GSA Annual Meeting in Phoenix, Arizona, USA - 2019

Paper No. 188-2
Presentation Time: 9:00 AM-6:30 PM


ZULAR, Andre1, UTIDA, Giselle1, CRUZ Jr., Francisco W.1, SAWAKUCHI, André O.1, WANG, Hong2, BICEGO, Márcia3, GIANNINI, Paulo César Fonseca1, RODRIGUES, Selma I.4, GARCIA, Guilherme P.B.1 and MENDES, Vinícius R.5, (1)Institute of Geosciences, University of São Paulo, São Paulo, 05508-080, Brazil, (2)Illinois State Geological Survey, University of Illinois at Urbana-Champaign, 615 E. Peabody Dr., Champaign, IL 61820, (3)Instituto Oceanográfico, University of São Paulo, São Paulo, 05508-090, Brazil, (4)Pró-Reitoria, University of São Paulo, São Paulo, 05508-010, Brazil, (5)Instituto do Mar, Federal University of São Paulo, São Paulo, 05510-020, Brazil

The coastal plain located in the easternmost tip of South America encompasses extensive active and stabilized dunefields along with fluvial and lacustrine systems. In addition to relative sea level and climate, fluvio-eolian interactions play a pivotal role in the evolution of this coast. The chronology obtained by optically stimulated luminescence of 36 stabilized dune samples coupled with sedimentological analysis suggest that episodes of sediment availability throughout the Holocene controlled eolian activity. Contrary to the most conventional view linking dune activity to aridity, our data show that paleodune buildup occurred between 11 ka and 6 ka.
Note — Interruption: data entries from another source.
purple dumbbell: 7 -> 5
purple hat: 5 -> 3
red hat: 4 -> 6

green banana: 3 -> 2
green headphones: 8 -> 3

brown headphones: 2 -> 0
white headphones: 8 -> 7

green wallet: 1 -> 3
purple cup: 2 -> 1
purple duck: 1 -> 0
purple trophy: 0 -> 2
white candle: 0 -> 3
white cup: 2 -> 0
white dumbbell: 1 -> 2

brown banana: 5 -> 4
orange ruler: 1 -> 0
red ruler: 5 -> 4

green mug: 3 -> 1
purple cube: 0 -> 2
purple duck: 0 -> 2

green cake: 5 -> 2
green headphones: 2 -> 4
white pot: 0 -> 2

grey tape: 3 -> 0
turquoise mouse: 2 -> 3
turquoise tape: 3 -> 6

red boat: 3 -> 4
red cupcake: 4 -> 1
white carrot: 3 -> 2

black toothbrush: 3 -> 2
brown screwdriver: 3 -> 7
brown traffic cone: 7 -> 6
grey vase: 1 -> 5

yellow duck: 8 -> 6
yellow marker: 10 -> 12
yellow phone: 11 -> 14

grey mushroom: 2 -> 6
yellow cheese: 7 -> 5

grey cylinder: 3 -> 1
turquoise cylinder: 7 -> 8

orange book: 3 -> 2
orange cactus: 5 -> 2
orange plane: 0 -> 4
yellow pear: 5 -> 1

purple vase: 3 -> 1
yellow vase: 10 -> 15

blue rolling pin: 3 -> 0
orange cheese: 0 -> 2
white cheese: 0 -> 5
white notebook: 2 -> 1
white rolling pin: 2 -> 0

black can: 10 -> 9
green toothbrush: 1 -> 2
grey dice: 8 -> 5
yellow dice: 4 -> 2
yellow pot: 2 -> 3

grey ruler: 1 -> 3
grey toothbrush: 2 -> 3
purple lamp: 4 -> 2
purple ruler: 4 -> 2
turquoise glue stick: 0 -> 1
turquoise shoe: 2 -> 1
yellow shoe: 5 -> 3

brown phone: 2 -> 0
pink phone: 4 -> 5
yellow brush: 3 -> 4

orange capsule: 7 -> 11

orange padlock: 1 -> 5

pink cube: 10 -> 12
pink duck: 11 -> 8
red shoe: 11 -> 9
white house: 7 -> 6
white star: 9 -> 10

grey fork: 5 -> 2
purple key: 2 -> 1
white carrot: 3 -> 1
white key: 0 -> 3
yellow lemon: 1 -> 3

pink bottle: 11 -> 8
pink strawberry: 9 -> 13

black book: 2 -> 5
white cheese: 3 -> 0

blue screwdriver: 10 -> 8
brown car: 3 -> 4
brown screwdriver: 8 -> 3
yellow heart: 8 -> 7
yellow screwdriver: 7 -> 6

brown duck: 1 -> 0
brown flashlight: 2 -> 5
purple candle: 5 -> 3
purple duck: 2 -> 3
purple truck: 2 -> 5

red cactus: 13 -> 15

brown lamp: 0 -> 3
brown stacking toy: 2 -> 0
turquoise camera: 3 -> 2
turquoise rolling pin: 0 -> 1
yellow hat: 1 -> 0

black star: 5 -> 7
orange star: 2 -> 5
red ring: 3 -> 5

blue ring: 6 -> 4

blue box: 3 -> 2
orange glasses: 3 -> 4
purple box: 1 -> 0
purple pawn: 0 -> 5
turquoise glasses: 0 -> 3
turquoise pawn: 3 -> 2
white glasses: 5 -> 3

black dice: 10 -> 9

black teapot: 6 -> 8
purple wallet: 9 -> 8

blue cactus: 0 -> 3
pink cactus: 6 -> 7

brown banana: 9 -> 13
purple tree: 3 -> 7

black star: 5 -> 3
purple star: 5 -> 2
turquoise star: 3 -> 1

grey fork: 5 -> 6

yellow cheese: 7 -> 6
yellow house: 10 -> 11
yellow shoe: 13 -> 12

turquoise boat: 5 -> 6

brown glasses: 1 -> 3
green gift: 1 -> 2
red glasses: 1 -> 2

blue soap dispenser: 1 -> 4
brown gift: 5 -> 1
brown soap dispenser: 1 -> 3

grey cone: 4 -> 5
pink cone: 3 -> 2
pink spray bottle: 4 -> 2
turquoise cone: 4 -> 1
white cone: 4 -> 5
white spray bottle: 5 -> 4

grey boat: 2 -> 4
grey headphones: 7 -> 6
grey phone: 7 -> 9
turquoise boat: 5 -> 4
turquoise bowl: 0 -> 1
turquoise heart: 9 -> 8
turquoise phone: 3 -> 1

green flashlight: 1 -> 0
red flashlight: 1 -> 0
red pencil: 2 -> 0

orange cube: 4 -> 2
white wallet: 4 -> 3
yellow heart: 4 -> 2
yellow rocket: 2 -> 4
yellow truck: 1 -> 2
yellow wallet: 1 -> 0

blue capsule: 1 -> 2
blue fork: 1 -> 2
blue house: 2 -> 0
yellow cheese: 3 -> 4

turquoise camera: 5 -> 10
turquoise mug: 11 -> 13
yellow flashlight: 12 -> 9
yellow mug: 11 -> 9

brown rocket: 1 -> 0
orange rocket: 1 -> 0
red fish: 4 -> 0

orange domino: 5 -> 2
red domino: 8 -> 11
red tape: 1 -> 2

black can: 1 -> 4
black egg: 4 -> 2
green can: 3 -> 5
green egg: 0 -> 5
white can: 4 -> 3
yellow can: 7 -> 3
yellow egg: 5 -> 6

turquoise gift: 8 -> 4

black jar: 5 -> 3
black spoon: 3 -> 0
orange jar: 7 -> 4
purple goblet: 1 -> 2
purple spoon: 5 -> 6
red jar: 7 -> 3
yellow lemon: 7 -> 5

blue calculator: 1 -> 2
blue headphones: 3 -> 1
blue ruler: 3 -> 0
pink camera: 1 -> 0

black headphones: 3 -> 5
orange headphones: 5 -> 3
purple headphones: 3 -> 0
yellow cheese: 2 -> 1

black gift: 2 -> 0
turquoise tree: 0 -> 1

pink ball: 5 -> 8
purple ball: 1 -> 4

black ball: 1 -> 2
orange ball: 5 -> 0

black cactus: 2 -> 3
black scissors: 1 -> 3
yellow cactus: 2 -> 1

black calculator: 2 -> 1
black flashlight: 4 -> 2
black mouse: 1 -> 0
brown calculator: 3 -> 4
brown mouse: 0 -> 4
This interval falls within a period of increased humidity in NE Brazil when a rising relative sea level and higher rainfall enhanced sediment delivery benefiting the construction of transgressive dunefields. The interaction of these encroaching dunefields with existing drainage pathways is recorded in a sediment core from the dune-dammed Boqueirão Lake dated between 8.4 and 0.9 ka. During this period, data from this core, such as microfossil assemblages, organic geochemistry, and grain size conform to fluvial or lacustrine depositional conditions. Between 7.2 and 4.4 ka, during the predominantly regional humid climate, the high abundance of fluvial sponge species is consistent with a framework of competent-flow drainage systems diverting from advancing dunes. An abrupt transition from a wetter to a drier climate at 4.4–4.0 ka stimulated episodes of fluvial damming by advancing or existing dunes, as indicated by sharp changes from sandy to muddy sediments and an anomalous concentration of sponge spicules concurrent with significant mortality rates of fluvial adapted species. From 3.9 ka to the present, the disappearance of sponge spicules and peaking diatom concentration attest to a predominant lacustrine environment bounded by dunes. Thus, the establishment of Boqueirão Lake between 4.4–3.9 ka is mainly a result of the interaction between dunes and water bodies during the regionally drier climate and not a consequence of increased humidity in coastal NE Brazil.